Читать книгу Blutdorf - Rolf Eversheim - Страница 15
Оглавление9. Kapitel
In Julia Scheffel zog sich alles zusammen, als sie ihre Hütehunde bellen hörte. Das Weideland war abgegrast und sie hatten begonnen, die Schafe auf eine nahe gelegene verwilderte Fläche zwischen Königsfeld und dem Wochenendhausgebiet Im Strohdell zu treiben, um sie im Auftrag der Gemeinde durch kontrollierte Beweidung wieder nutzbar zu machen. Die Bedeutung der Schafe für die Landschaftspflege wuchs. Bis eben also ein ganz normaler Arbeitstag. – Bis die Hunde bellten.
Nein, es war nicht der vertraute Klang, mit dem sie die Herde leiteten und verlorene Schafe zurückführten. Dieses Bellen hatte sie zuletzt als Kind gehört, damals, als Oskar und Anton Großvaters Herde hüteten. Damals, als der Großvater sagte, der Wolf sei in der Nähe, er und die Hunde würden es spüren.
Sie umklammerte Großvaters Hütestab fester. Respekt vor dem Wolf zu haben, war klug, aber Julia hatte Angst. Angst, ihre traumatischen Kindheitserlebnisse erneut durchmachen zu müssen. Zum Glück hatte sie der italienische Hundezüchter heute früh angerufen. Die Ausbildung der Herdenschutzhunde war abgeschlossen. Schon bald würden sie und die Hütehunde Verstärkung bekommen.
Die Hütehunde hatten aufgehört, die Herde zu treiben, und blieben, unruhig bellend, vor einem Verhau aus Brombeeren und Schwarzdorn stehen. Panik kam in Julia auf. So schnell sie konnte, eilte sie zu den Hunden, die sich gar nicht beruhigen wollten. Hatten sie einen Wolf in dem Verhau ausgemacht?
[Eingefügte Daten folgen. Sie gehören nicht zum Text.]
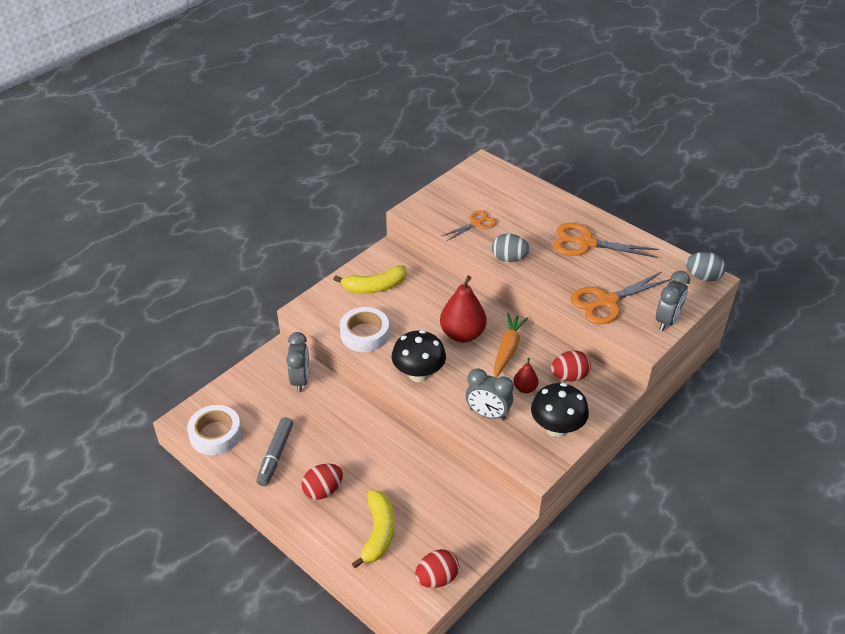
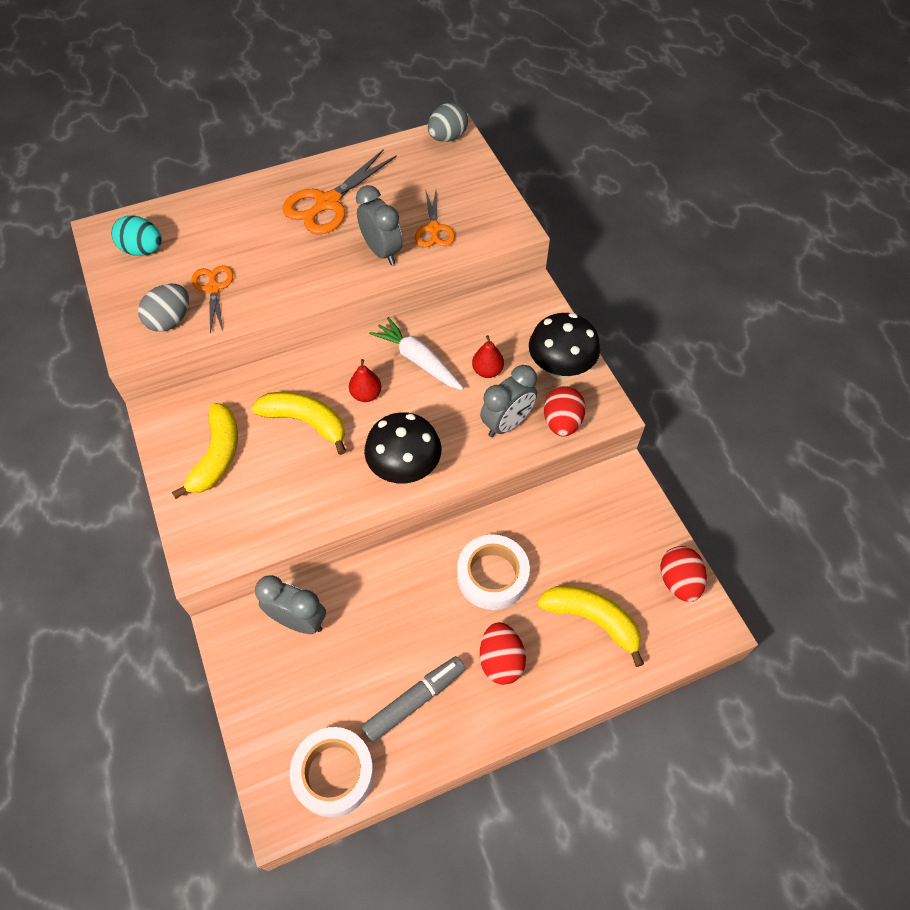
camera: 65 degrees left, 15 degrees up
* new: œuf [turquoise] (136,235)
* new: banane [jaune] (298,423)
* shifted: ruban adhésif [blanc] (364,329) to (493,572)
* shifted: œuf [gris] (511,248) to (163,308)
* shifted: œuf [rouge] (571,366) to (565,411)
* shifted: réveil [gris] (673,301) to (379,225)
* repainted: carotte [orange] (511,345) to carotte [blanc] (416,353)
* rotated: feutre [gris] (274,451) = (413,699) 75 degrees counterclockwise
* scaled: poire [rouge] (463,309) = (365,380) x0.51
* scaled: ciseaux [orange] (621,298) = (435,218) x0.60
Als sie das undurchdringliche Dickicht erreicht hatte, konnte sie nichts sehen. Entschlossen schlug sie ein paar Mal mit dem Hütestab auf das Strauchwerk – schlagartig war der ganze Verhau belebt. Es krachte, rumpelte und schnaufte. Julia stockte der Atem. Doch gleich darauf entspannte sie sich ein wenig: Eine Rotte Wildschweine räumte fluchtartig ihr dornenbewehrtes Versteck. Vermutlich hätten sie es etwas langsamer angehen lassen, wenn sie geahnt hätten, dass die einzige Waffe, die sie draußen erwartete, ein Holzstock war, aber ihr ganzes Schweineleben lang hatten sie die Erfahrung machen müssen, dass Hundegebell und Schlagen auf die Büsche mit tödlicher Gefahr durch Jäger verbunden war.
Mit scharfem Ruf befahl Julia den Hunden, am Platz zu bleiben. Sie gehorchten ihr widerstrebend, allerdings nicht lange. Winselnd schlichen sie sich zum Dornenverhau.
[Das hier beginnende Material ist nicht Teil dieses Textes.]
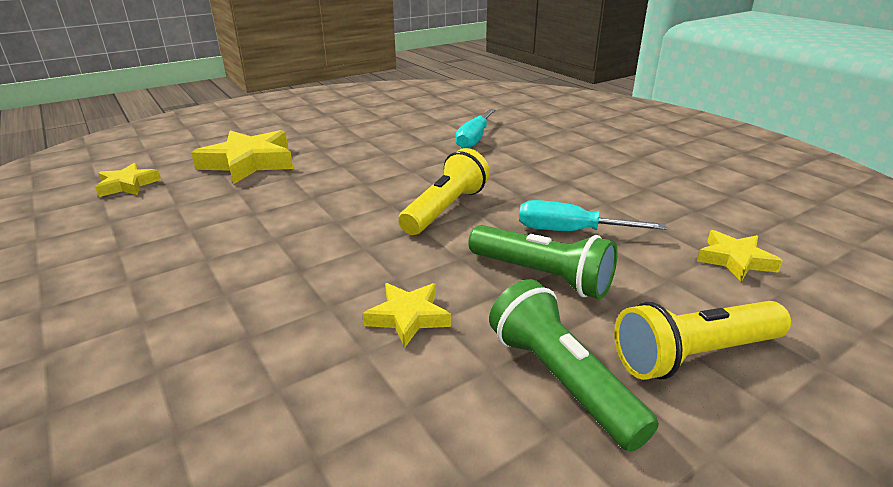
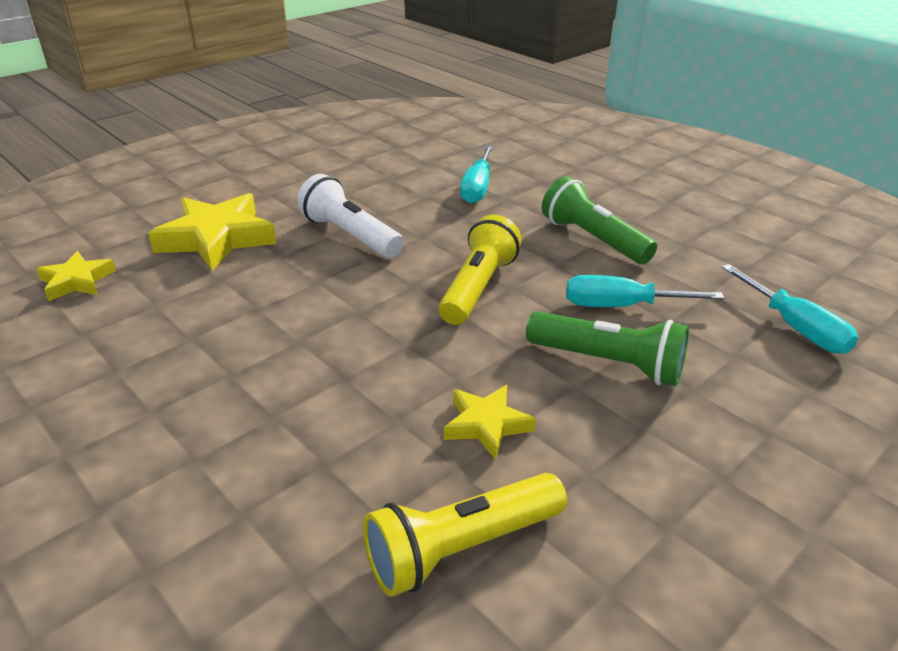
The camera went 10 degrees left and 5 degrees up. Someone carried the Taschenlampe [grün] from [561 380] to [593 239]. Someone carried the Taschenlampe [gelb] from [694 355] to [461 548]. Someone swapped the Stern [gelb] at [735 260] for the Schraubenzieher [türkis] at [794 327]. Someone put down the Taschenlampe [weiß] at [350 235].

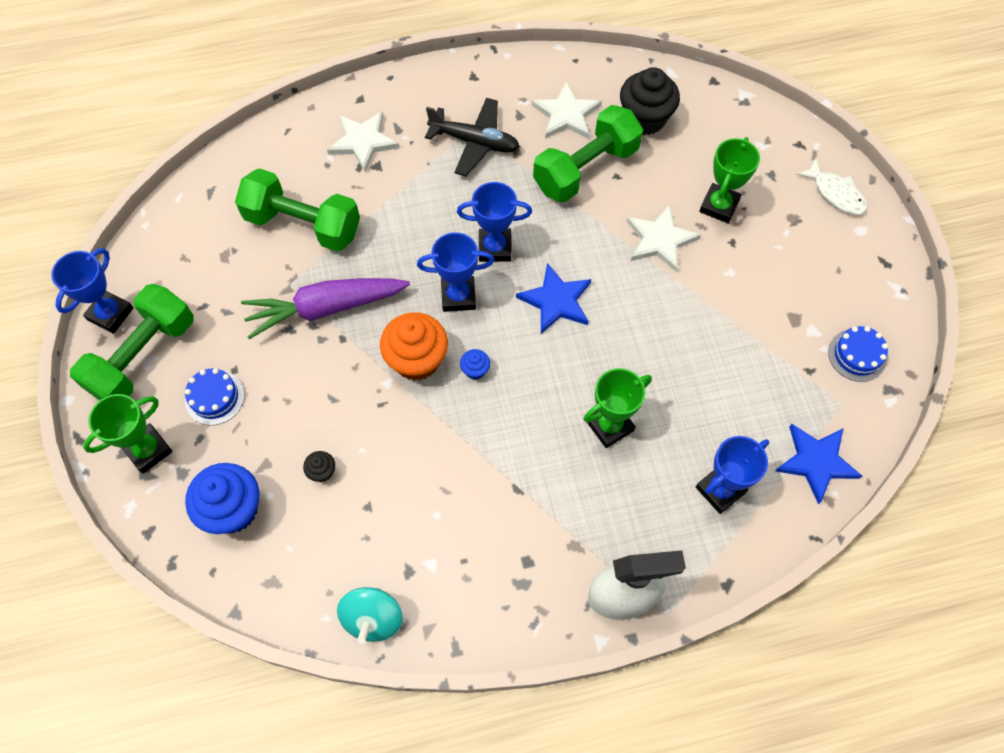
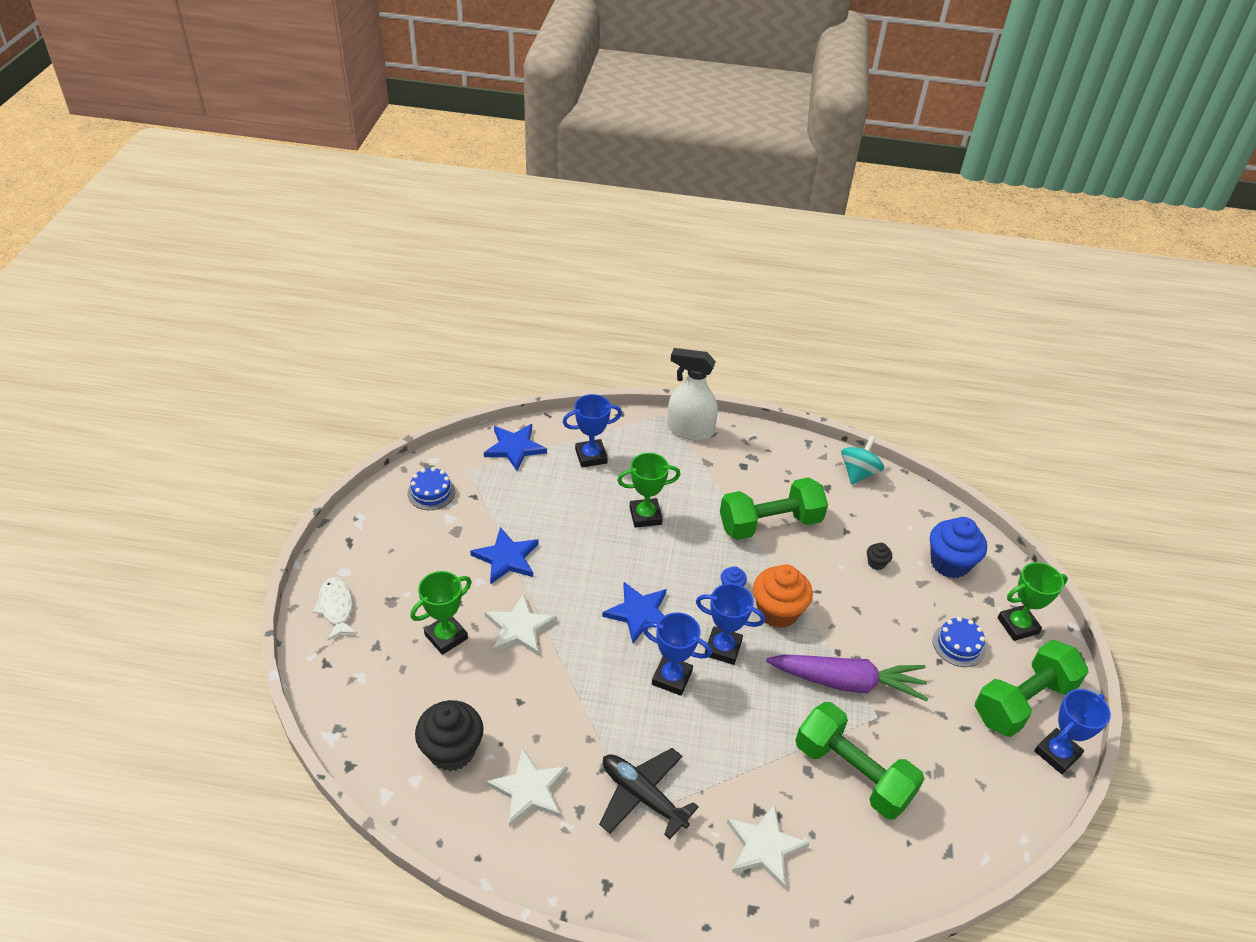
The camera went 160 degrees left and 20 degrees down. Someone carried the Hantel [grün] from [586 169] to [770 523]. Someone put down the Stern [blau] at [506 558].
»Verdammt noch mal, was soll das? Spinnt ihr?« Julias Nerven lagen blank. Was machten ihre Hunde? Die Sauen waren keine Gefahr für die Herde. Die Hunde wussten das. Trotzdem rückten sie nicht von der Hecke ab. Ob der Wolf doch eines der Schafe geholt hatte und die Sauen den Kadaver auf der Suche nach tierischem Eiweiß gefunden hatten?
Sie ging in die Knie, um wenigstens ein kleines Stück in den Verhau schauen zu können. Die Hunde wichen ihr nicht von der Seite, wagten sich allerdings auch nicht in die Dornen hinein. Julia wollte gerade schon wieder aufstehen, als sie einen Schuh in den Dornen sah. Es war ein grober Männerschuh. Solche Schuhe hatte doch … Sie verwarf den Gedanken sofort wieder. – Nein, das konnte nicht sein! Obwohl … dieses Brandzeichen im Leder hatte nur einer.
Sie holte tief Luft und zwängte sich ein kurzes Stück in die Dornen hinein, um den Schuh herauszuziehen, doch er hing fest. Sie zog kräftiger, bis ihr schlagartig bewusst wurde, dass der Schuh nicht festhing, sondern sein Besitzer noch in ihm steckte. Sie kroch zurück, stand auf und übergab sich. Dann nestelte sie ihr Handy aus der Tasche und wählte mit zitternden Fingern den Notruf.